Local businessmen raised money for a more permanent and grand structure, and the cornerstone for the new cathedral was laid on May 21, 1891 in the presence of Empress Maria Feodorovna and other members of the Imperial family. The first structure to be built was the bell tower chapel, which was placed at the spot where the Imperial family had emerged from the derailed train. The tracks remained in place, and the Imperial Railway Ministry paid for an extravagant embankment which connected the tracks to the new complex. The main cathedral was completed in 1894, and its golden dome was visible from miles away. The building was dedicated on July 14, 1894 in the presence of Alexander and the rest of the Imperial family.

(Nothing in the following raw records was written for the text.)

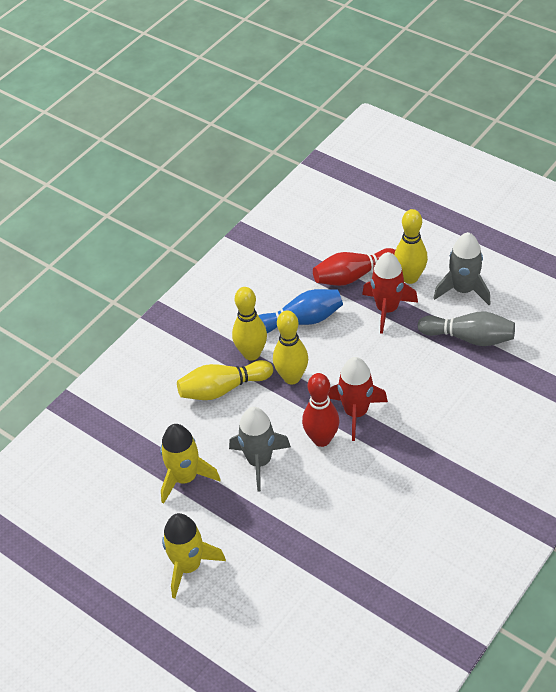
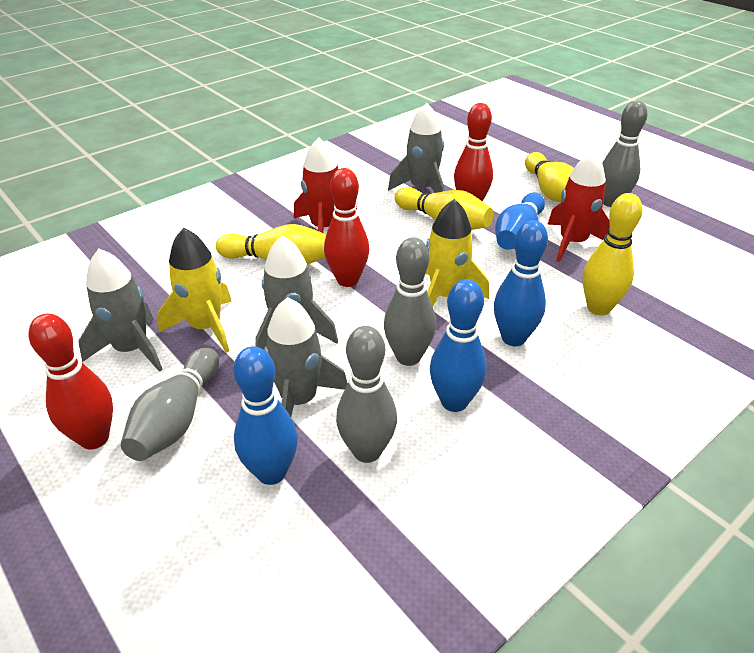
blue bowling pin: 1 -> 4
grey bowling pin: 1 -> 4
grey rocket: 2 -> 4
red bowling pin: 2 -> 3

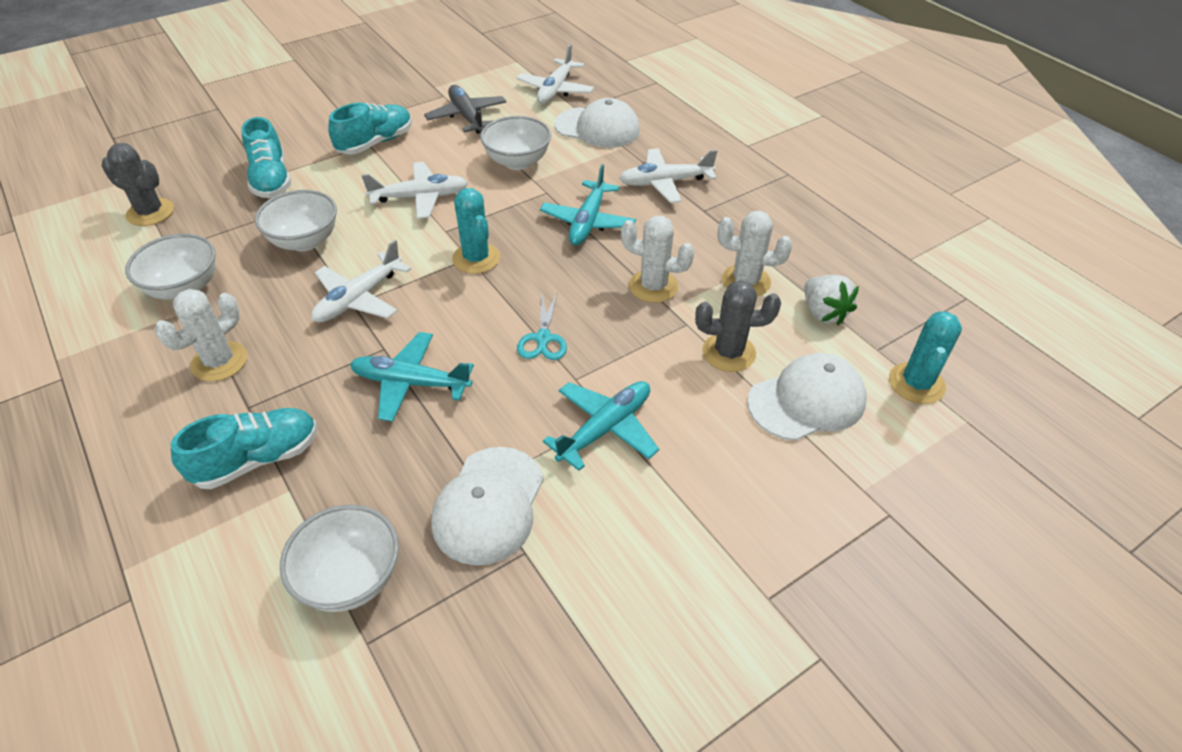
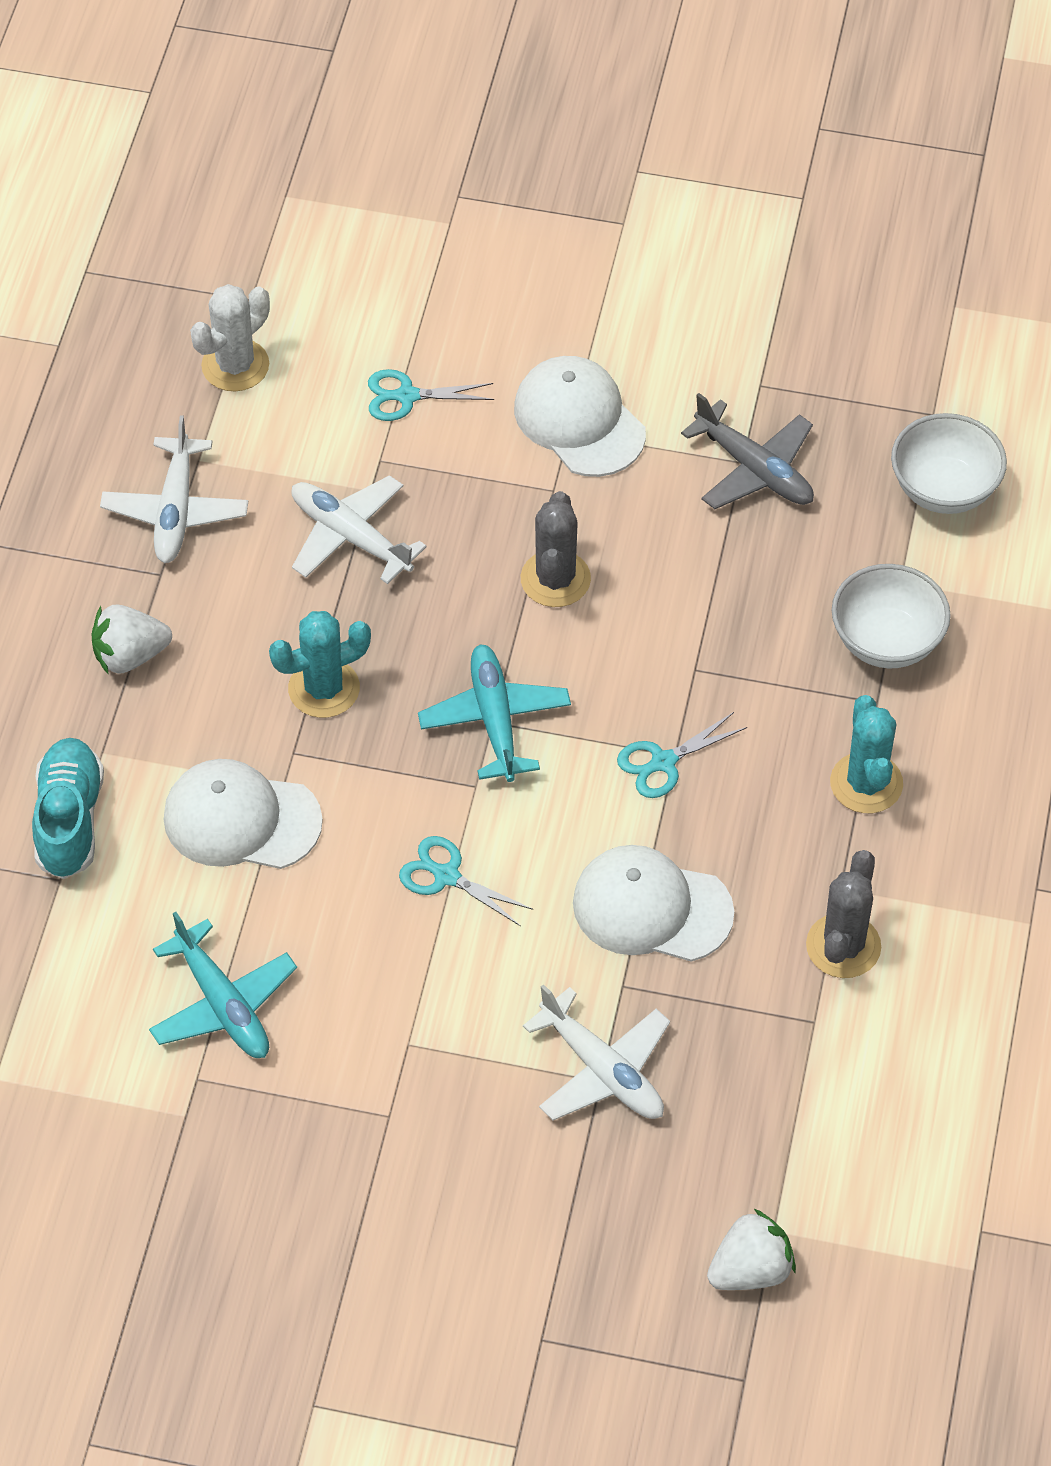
turquoise plane: 3 -> 2
turquoise scissors: 1 -> 3
turquoise shoe: 3 -> 1
white bowl: 4 -> 2
white cactus: 3 -> 1
white plane: 4 -> 3
white strawberry: 1 -> 2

A few months later, Alexander died at Livadia, and his coffin was brought to the cathedral for a panakhida en route to Saint Petersburg.

In 1900, the site came under the jurisdiction of the Railway Ministry, which paid for the construction of a hospital, school, museum, and library at the site. The pious Nicholas II, who felt devoted to the accident, visited the Cathedral during the First World War, on April 19, 1915.

After the Russian Revolution and the victory of the Bolsheviks, Borki was renamed Shemetiv and the Cathedral was deconsecrated and stripped of its icons and ornament. It initially served as a pesticide warehouse, and later as a children's home or school. In the 1930s, Borki was renamed to Pervomayskoye.

The Cathedral burned during the early stages of the Second World War, and its dome collapsed. The rest of the Cathedral was destroyed in 1943, as the German army was pushed out of the area by the Soviet army. The bell tower chapel was burned, but the structure survived as a warehouse; it was restored in 1993 with local donations and support from Southern Railways.

== Architecture ==
The Cathedral, designed by Russian-German architect Robert Marfeld (also designer of the Alexander Nevsky Cathedral in Baku, among other buildings) was a "fanciful" single-domed Russian revival building, richly decorated with kokoshniki and other types of ornament. Its done and much of its ornament was gilded with gold leaf. The dome was surrounded by a gallery. The building could hold 1,400 parishioners.

Although the Cathedral only stood for 49 years, its design was widely admired. The designs of the Church of the Epiphany in St. Petersburg (completed 1899) and the Cathedral of St. Sophia in Harbin (completed 1907) were closely based on the design of the Cathedral at Borki.